Sounds like a good idea,certainly sounds doable, now where would one go to suggest such an idea?

RE: vulnerabilities
By Solandri on 12/13/2008 7:33:28 PM , Rating: 3
Yeah, the last couple IT shops I've worked at specifically banned IE because of its vulnerabilities and had everyone use Firefox. But a centralized means to manage Firefox updates would be sweet.

RE: vulnerabilities
By aapocketz on 12/15/2008 10:26:06 AM , Rating: 2
A friend of mine works at a company where many have installed firefox and they have really poor bandwidth. Apparently firefox by default downloads updates when released, and this kill the bandwidth for a bit after that happens because all the browsers are downloading the updates at once. They should release an "enterprise" version of firefox that allows IT orgs to manage and distribute patches and perhaps even regulate what plugins/extensions are used, because that has to be a security hole.

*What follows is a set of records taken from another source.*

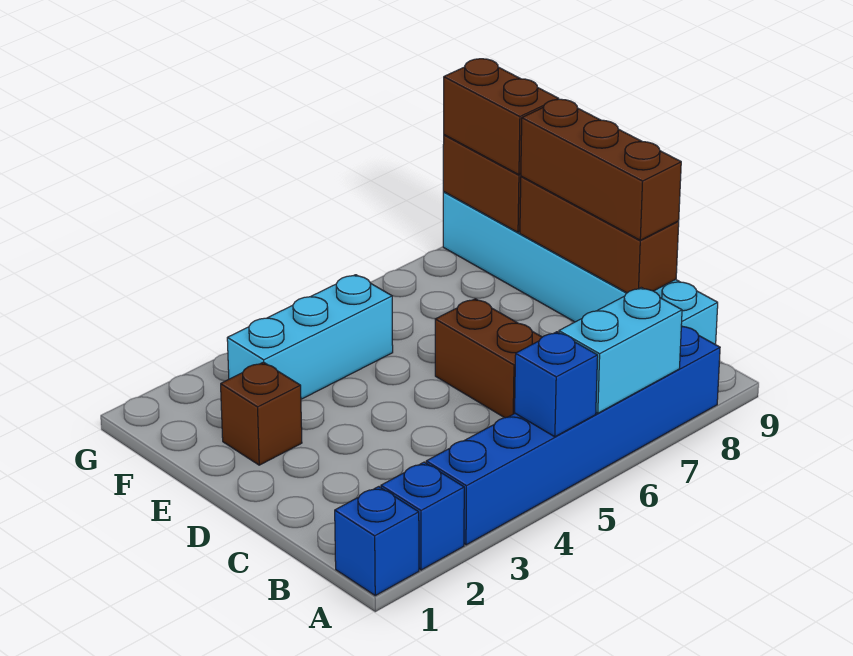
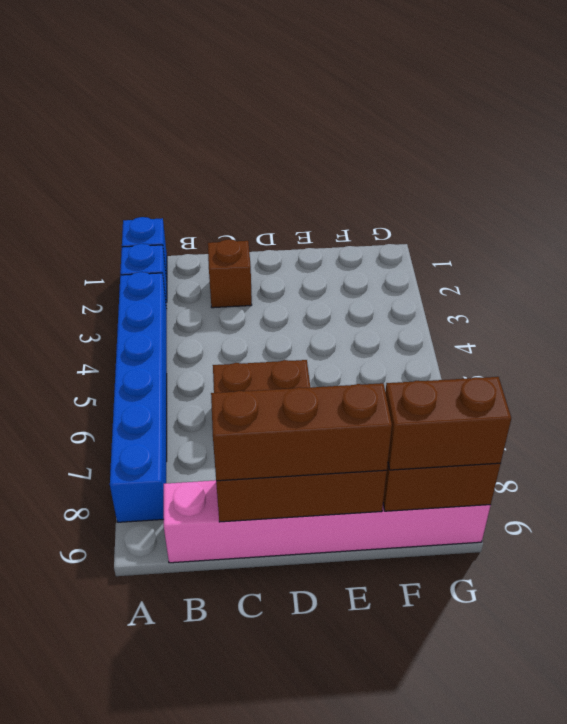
blue brick A5 level 2 -> none
cyan brick A6:A7 level 2 -> none
cyan brick B9:G9 level 1 -> pink brick B9:G9 level 1
brown brick E2 level 1 -> brown brick C2 level 1
cyan brick F3:F5 level 1 -> none

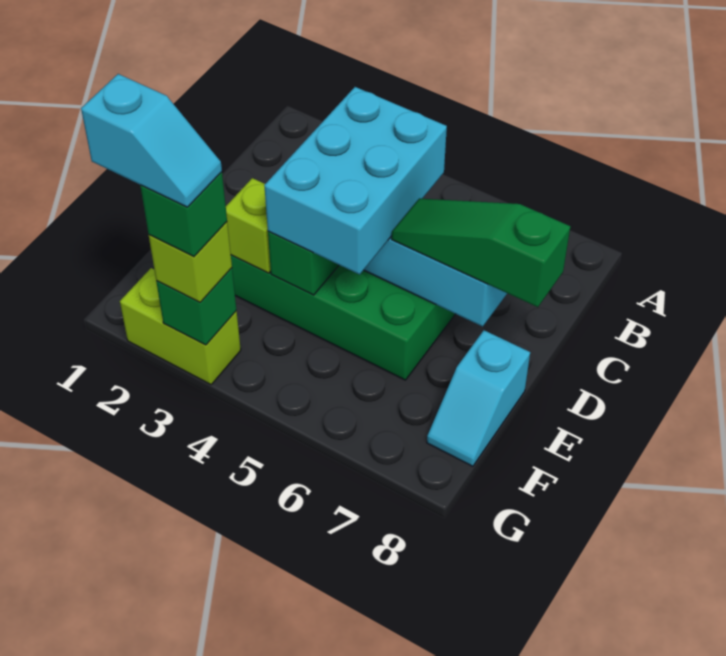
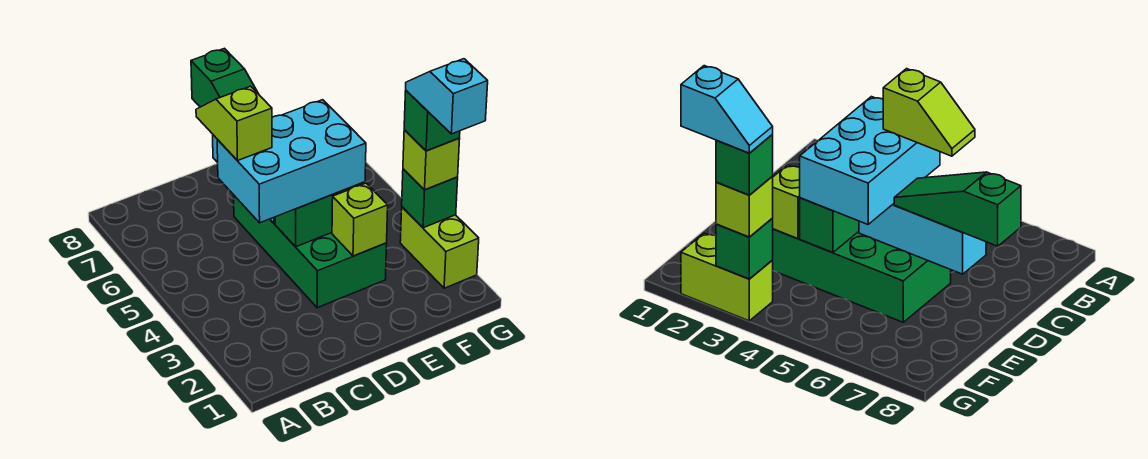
none -> lime slope C5:C6 level 4 top 5
cyan slope E8:F8 level 1 top E -> none

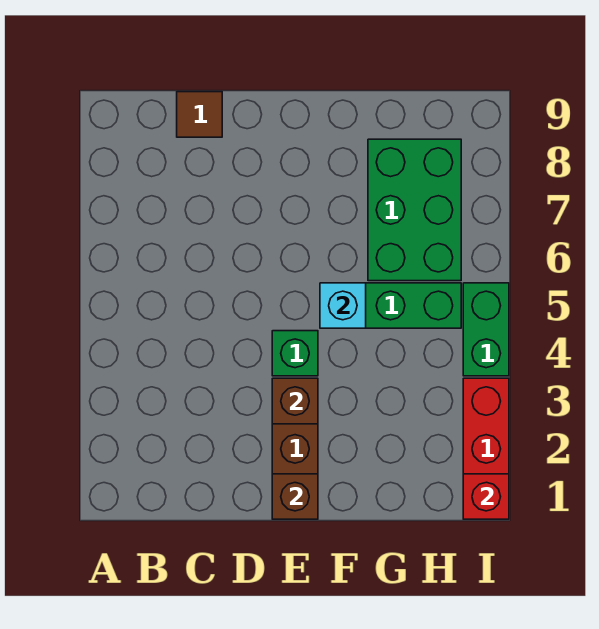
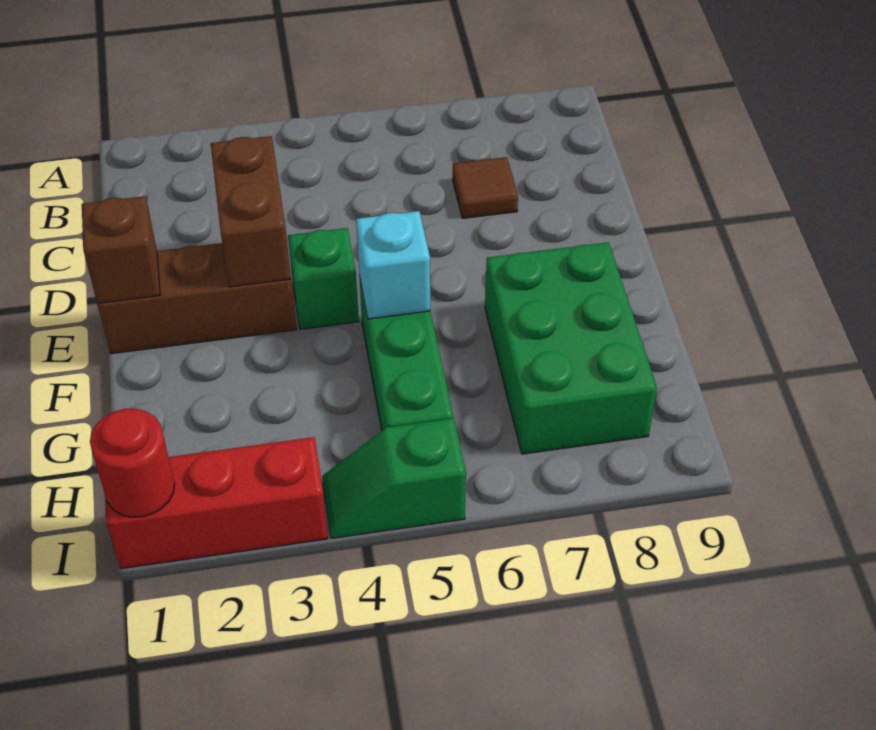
brown tile C9 level 1 -> brown tile C7 level 1
brown brick E3 level 2 -> brown brick D3:E3 level 2
green brick G6:H8 level 1 -> green brick F7:H8 level 1
red brick I1 level 2 -> red round brick I1 level 2
green brick I4:I5 level 1 -> green slope I4:I5 level 1 top 5

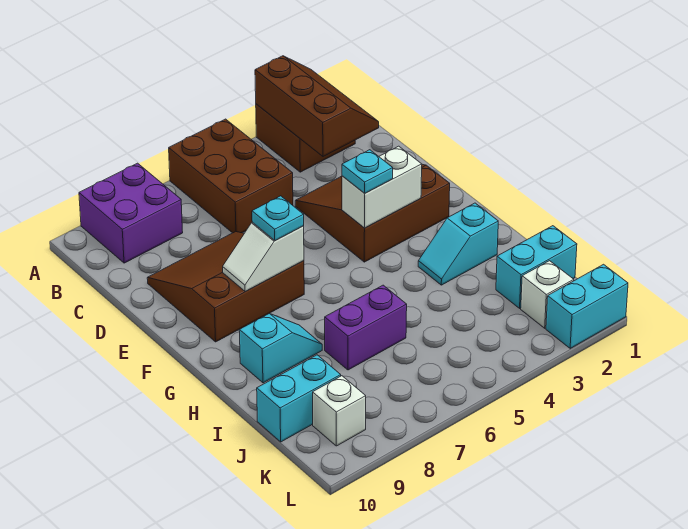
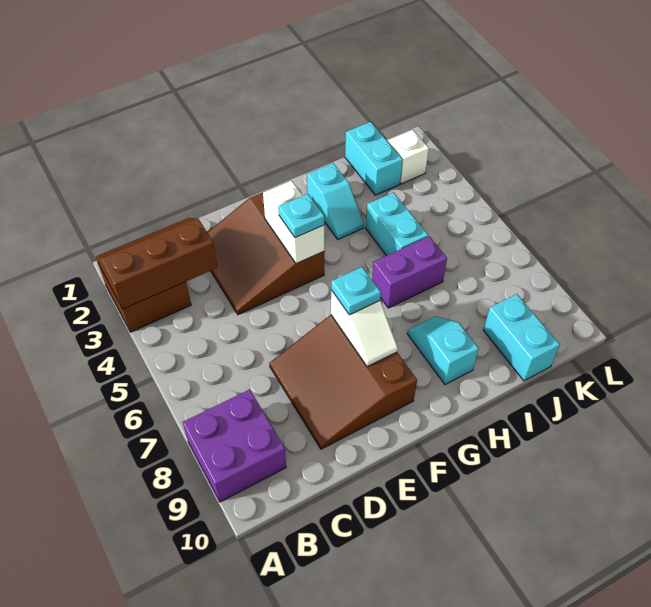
brown brick A5:C6 level 1 -> none
purple brick I6:I7 level 1 -> purple brick H6:I6 level 1
white brick K9 level 1 -> none
cyan brick L1:L2 level 1 -> cyan brick I4:I5 level 1

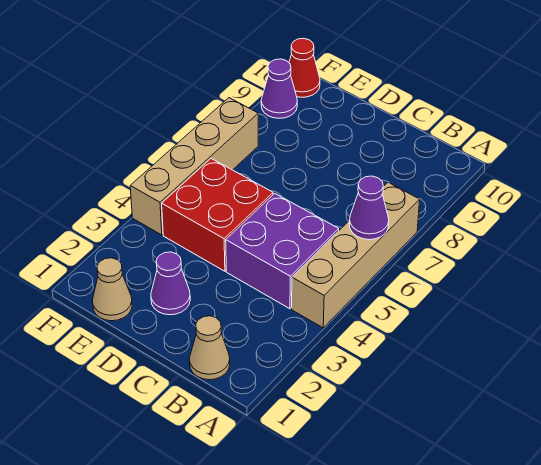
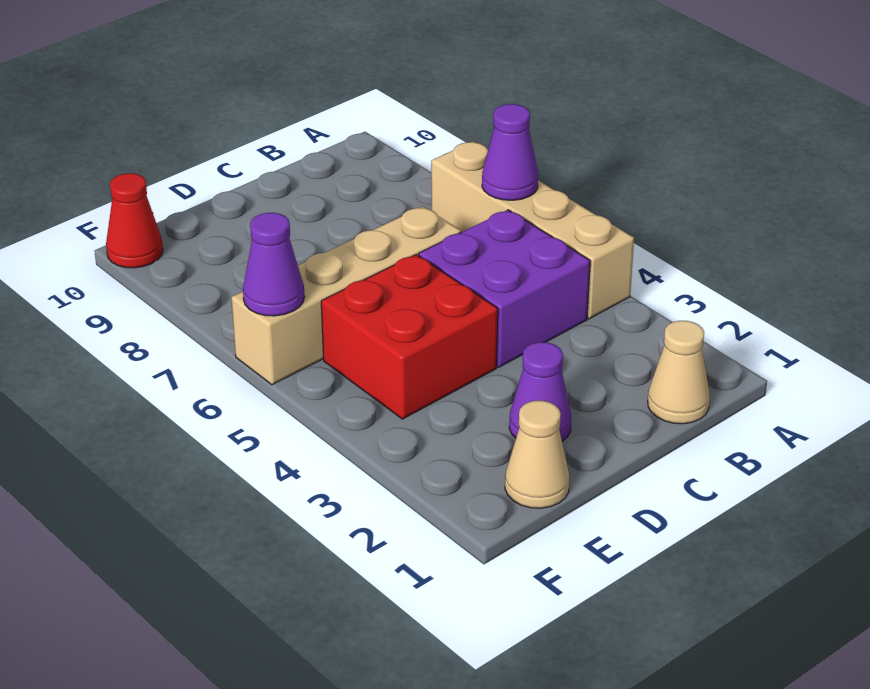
tan brick F4:F7 level 1 -> tan brick C6:F6 level 1
purple cone F9 level 1 -> purple cone F6 level 2

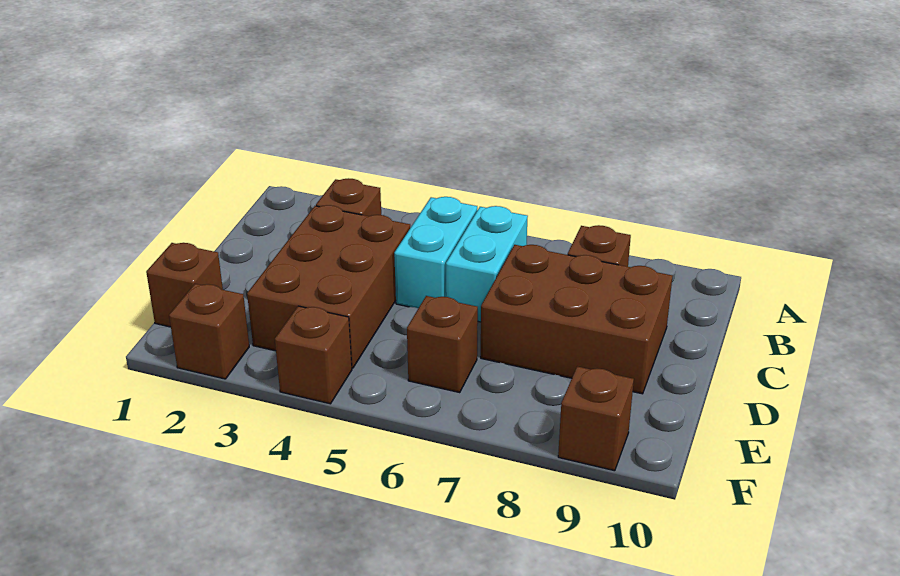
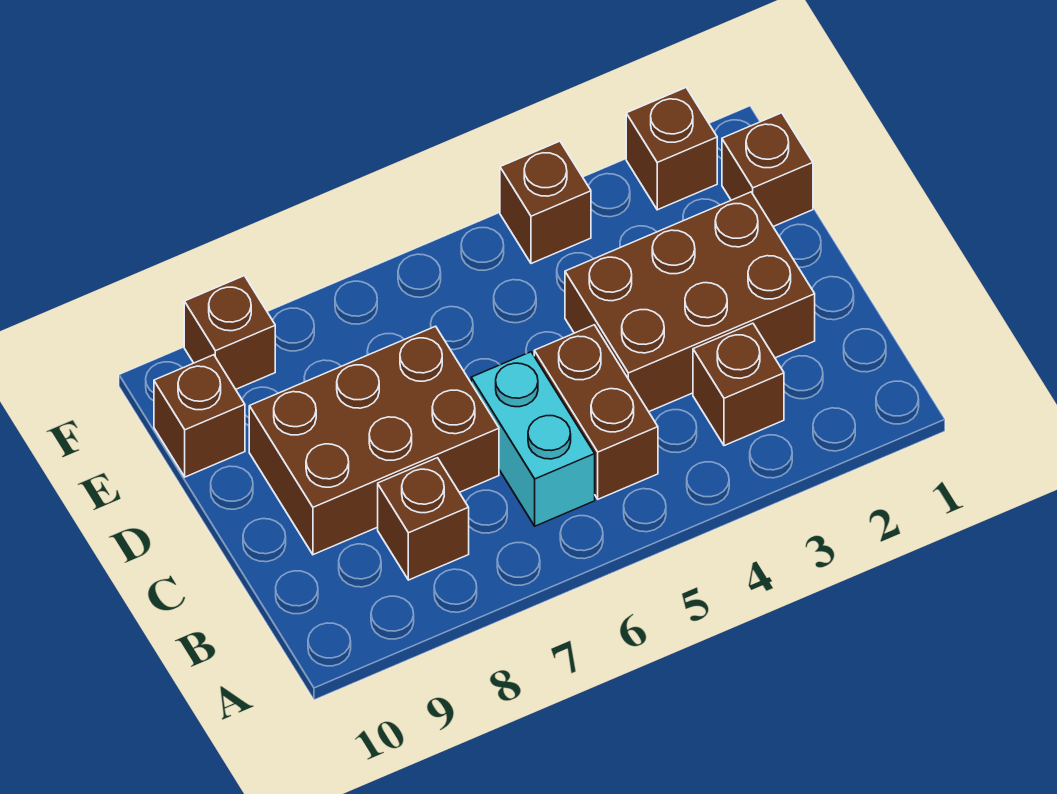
cyan brick B5:C5 level 1 -> brown brick B5:C5 level 1
brown brick C3:E4 level 1 -> brown brick C2:D4 level 1
brown brick E6 level 1 -> brown brick E10 level 1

I don't have any issues though, I like firefox as it is, mostly. I wish it had the tab separation that opera and chrome do, and run tabs in separate processes perhaps. That would make it easier to "tear off" a tab to a separate window. It may also help security, help manage memory, and take more advantage of multiprocessor resources. Tabs logically should run as different processes in my opinion because they are very "orthogonal," they do not need to share memory or anything between tabs. Just a theory though.

RE: vulnerabilities
By Hoser McMoose on 12/15/2008 7:58:35 PM , Rating: 2
That's almost it, except that IT departments aren't going to want to run a separate server JUST to update Firefox.

What the Mozilla folks should do is to get WSUS and Microsoft Update to update Firefox automatically. Of course Microsoft isn't going to want to play nice here so this could be difficult if not impossible.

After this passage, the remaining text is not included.